Infancia es destino
Liliana V. Blum
Yo no sé si infancia sea destino, como dicen por allí, pero lo cierto es que suele ser tema recurrente en la literatura porque de niño, se es muy feliz o muy desdichado. Las huellas del recuerdo se imprimen más profundas en esa etapa. Maravillosa o terrible, privilegiada o precaria, las memorias de la niñez suelen ser absolutas, maniqueas: solemos recordar aquellos años a través de un mismo filtro. Mañana nunca lo hablamos (Pre-Textos, 2011) del guatemalteco Eduardo Halfon es una colección de diez viñetas sobre la niñez; presumiblemente, la propia.
Vistos a través de los ojos de un niño, en primera persona, los relatos están narrados con claridad y nitidez, sin la nebulosa ambigüedad de los recuerdos. Desde la atmósfera protegida de un hogar privilegiado, el niño mira con ojos limpios e ingenuos lo que sucede en la Guatemala de los setenta e inicios de los ochenta. Aquella realidad terrible, la violencia, la desigualdad, se miran a través de los cristales, como nubes grises a lo lejos, hasta que una roca atraviesa esa ventana y hay que emigrar para ponerse a salvo. La niñez no se caracteriza por la empatía hacia los demás, y así, en estas memorias, la focalización está en las cosas que le interesan al pequeño narrador y no necesariamente en lo brutal que puede ser la atmósfera que lo rodea. Vemos escenas, pero no desenlaces, consecuencias. Al niño no se le explica el por qué de las cosas: el lector percibe una historia mucho mayor que transcurre paralela y en otro nivel.
El primer relato del niño agarrado a la mano de su padre en la playa, mientras éste le cuenta cuando él casi se ahogó en ese mar y fue rescatado por un soldado norteamericano, parece ser una metáfora de la salvación de la familia al emigrar a los Estados Unidos.
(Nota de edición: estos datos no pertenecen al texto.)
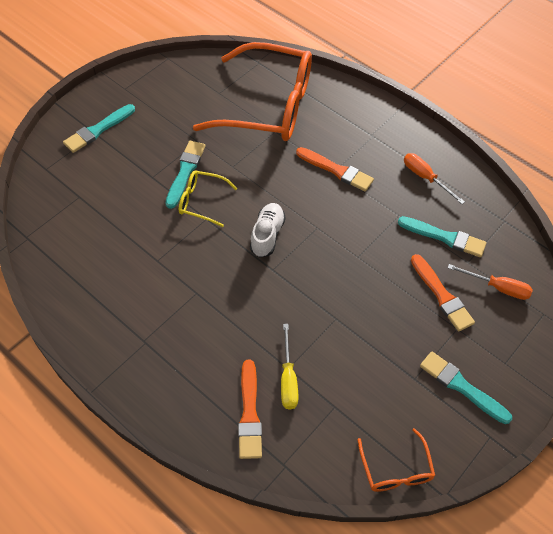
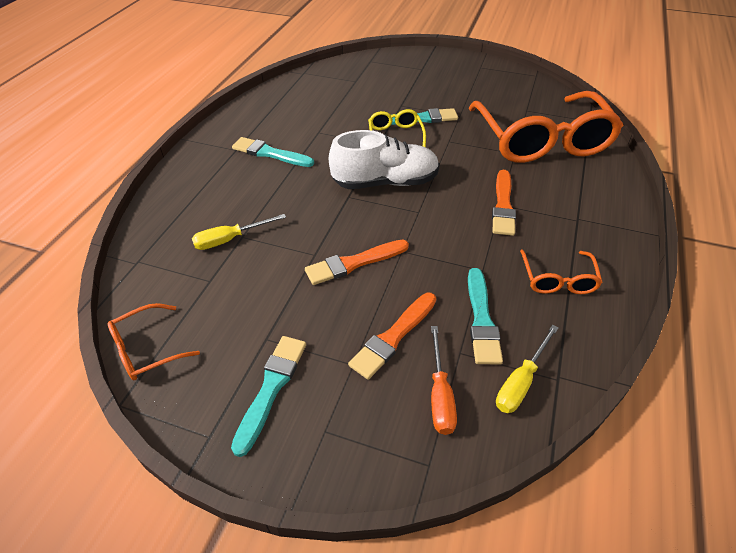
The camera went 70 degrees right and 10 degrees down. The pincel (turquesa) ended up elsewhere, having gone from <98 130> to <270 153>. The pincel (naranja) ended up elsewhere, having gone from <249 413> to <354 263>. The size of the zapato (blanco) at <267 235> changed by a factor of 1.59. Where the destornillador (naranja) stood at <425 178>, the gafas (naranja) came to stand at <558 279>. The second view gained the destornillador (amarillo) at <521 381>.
Mientras, el protagonista de estos relatos se pierde en la admiración del sombrero rojo de su tío bombero, en escuchar a ese mozo indígena multifacético (chofer, jardinero, costurero, niñero, etc.) que le narra al niño cómo pescaba para sobrevivir en su niñez famélica y huérfana, mientras limpia la máquina de coser con su propia camiseta. Coincidir en un restaurante con una mujer que fue una de las guerrilleras que secuestraron a su propio abuelo es menos emocionante que el grupo de marimberos que tocan los domingos en el elegante lugar. Una balacera fuera del colegio de los niños, helicópteros en el cielo, sirenas, escopetazos, siete horas de encierro en el gimnasio, una mujer muerta en la calle, es más bien el prospecto de irse a una casa de veraneo en Miami, planteado como unas vacaciones largas, posiblemente sin retorno.
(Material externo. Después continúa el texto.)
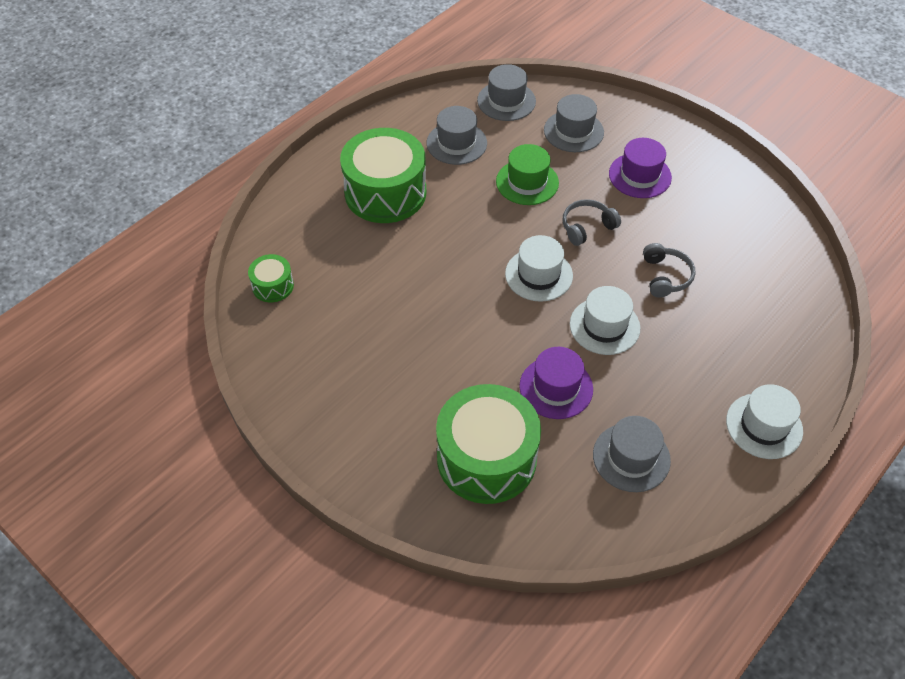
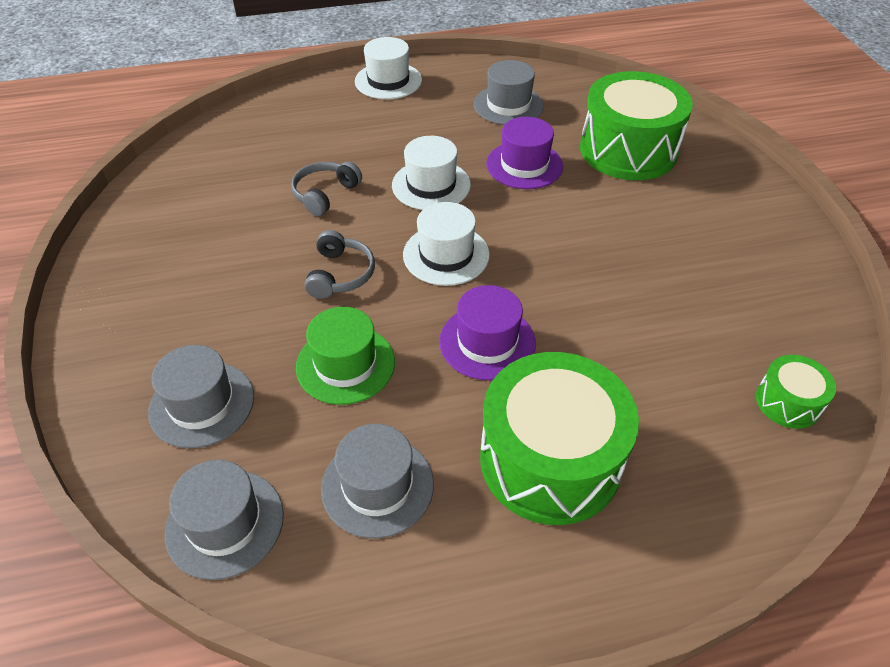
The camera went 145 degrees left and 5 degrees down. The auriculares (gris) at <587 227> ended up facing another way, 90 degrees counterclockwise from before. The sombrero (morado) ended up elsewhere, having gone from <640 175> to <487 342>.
A lo largo de casi todos los relatos, el niño no se cuestiona, sólo observa y describe. Sus comentarios a veces podrían ser políticamente incorrectos, pues en su inocencia no alcanza a percibir más allá de las diferencias evidentes. El niño rubio que juega en una bicicleta nueva, el niño moreno que barre y mira lo que nunca tendrá. Sin embargo, en el último relato, el pequeño narrador se confunde al darse cuenta de que tanto los guerrilleros como los militares son indígenas. Para él, ser indígena es sinónimo de ser guerrillero y este descubrimiento lo confunde. Al final, son ellos, los indígenas, los de ambos bandos, los que se quedan, pues no tienen opciones. Los otros, en cambio, pueden apelar a la seguridad que dinero y distancia ofrecen. Este libro, aparentemente nostálgico y casi tierno, termina revelando una realidad brutal. Tan así, que no se habla de eso, ni mañana ni nunca.